Fiscal Reform approved on December 3 by the Costa Rican government despite protests
On December 3 the Legislative Assembly reportedly ratified a fiscal reform in order to attract international investors and decelerate debt. The reform increases the income tax that is paid by the wealthiest sectors of the society, taxes capital income and establishes a VAT. Furthermore, it limits public spending and curtails bonuses afforded to state workers. The latter point prompted unions, mostly in the education sector and in the judiciary, to call for demonstrations over recent weeks, the largest of which was witnessed on December 7 amid a strike.

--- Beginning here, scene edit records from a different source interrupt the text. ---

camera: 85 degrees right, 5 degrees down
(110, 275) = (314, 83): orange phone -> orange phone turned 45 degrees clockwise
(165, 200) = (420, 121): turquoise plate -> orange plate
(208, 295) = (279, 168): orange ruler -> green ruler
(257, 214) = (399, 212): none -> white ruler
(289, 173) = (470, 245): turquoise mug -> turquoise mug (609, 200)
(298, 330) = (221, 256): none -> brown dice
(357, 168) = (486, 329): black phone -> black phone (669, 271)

According to the government, the reform will increase GDP by 1.2%, growing to 3.7% by 2022. While the government reportedly reached an agreement with education workers, detractors of the fiscal reform within the judicial system announced that they will continue striking until December 19, when the Appeals Court is expected to pass a ruling on the legality of the strikes.

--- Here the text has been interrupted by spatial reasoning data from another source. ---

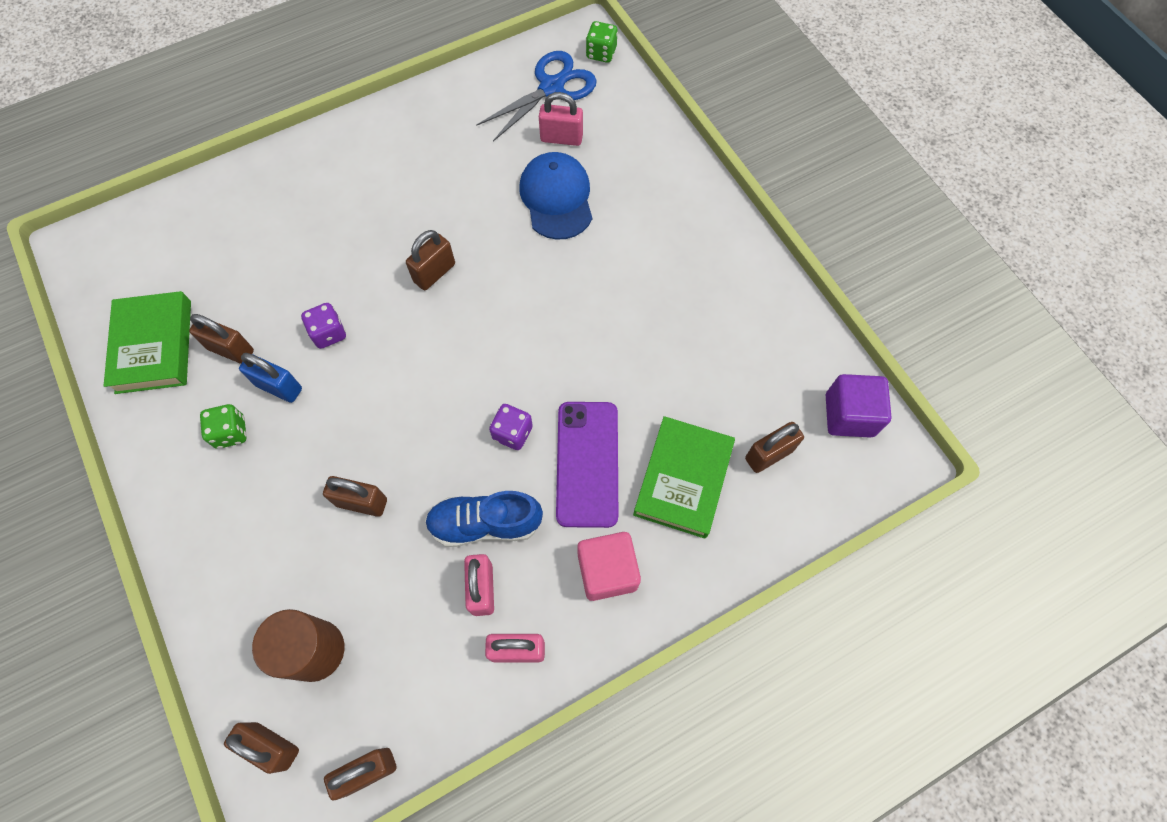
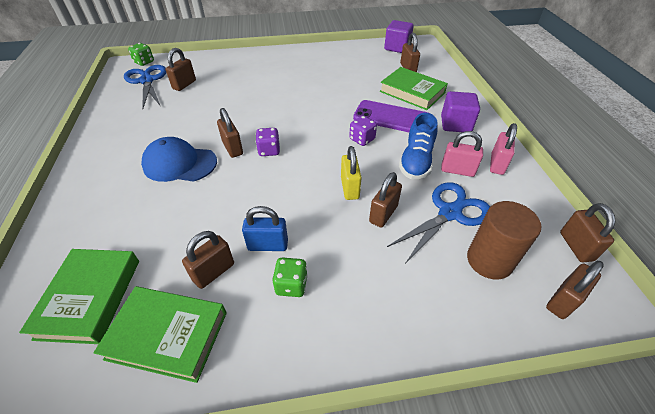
camera: 70 degrees left, 20 degrees down
(179, 259) = (90, 297): none -> green book
(279, 387) = (268, 245): blue padlock -> blue padlock turned 45 degrees clockwise
(329, 333) = (241, 207): purple dice -> purple dice (269, 150)
(386, 589) = (449, 213): none -> blue scissors
(399, 447) = (350, 188): none -> yellow padlock
(556, 198) = (222, 94): blue cap -> blue cap (179, 163)
(561, 138) = (184, 85): pink padlock -> brown padlock
(607, 571) = (455, 124): pink cube -> purple cube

Minor disruptions are likely to take place in urban centers and in the vicinity of government buildings over the coming weeks, regardless of whether strikes are deemed illegal. That said, taking into account recent successful negotiations between the government and education unions, there is a possibility that judiciary employees will reach an agreement with the executive before December 19. In any event, demonstrations will probably transpire largely peaceful, without causing major hindrances or disruptions.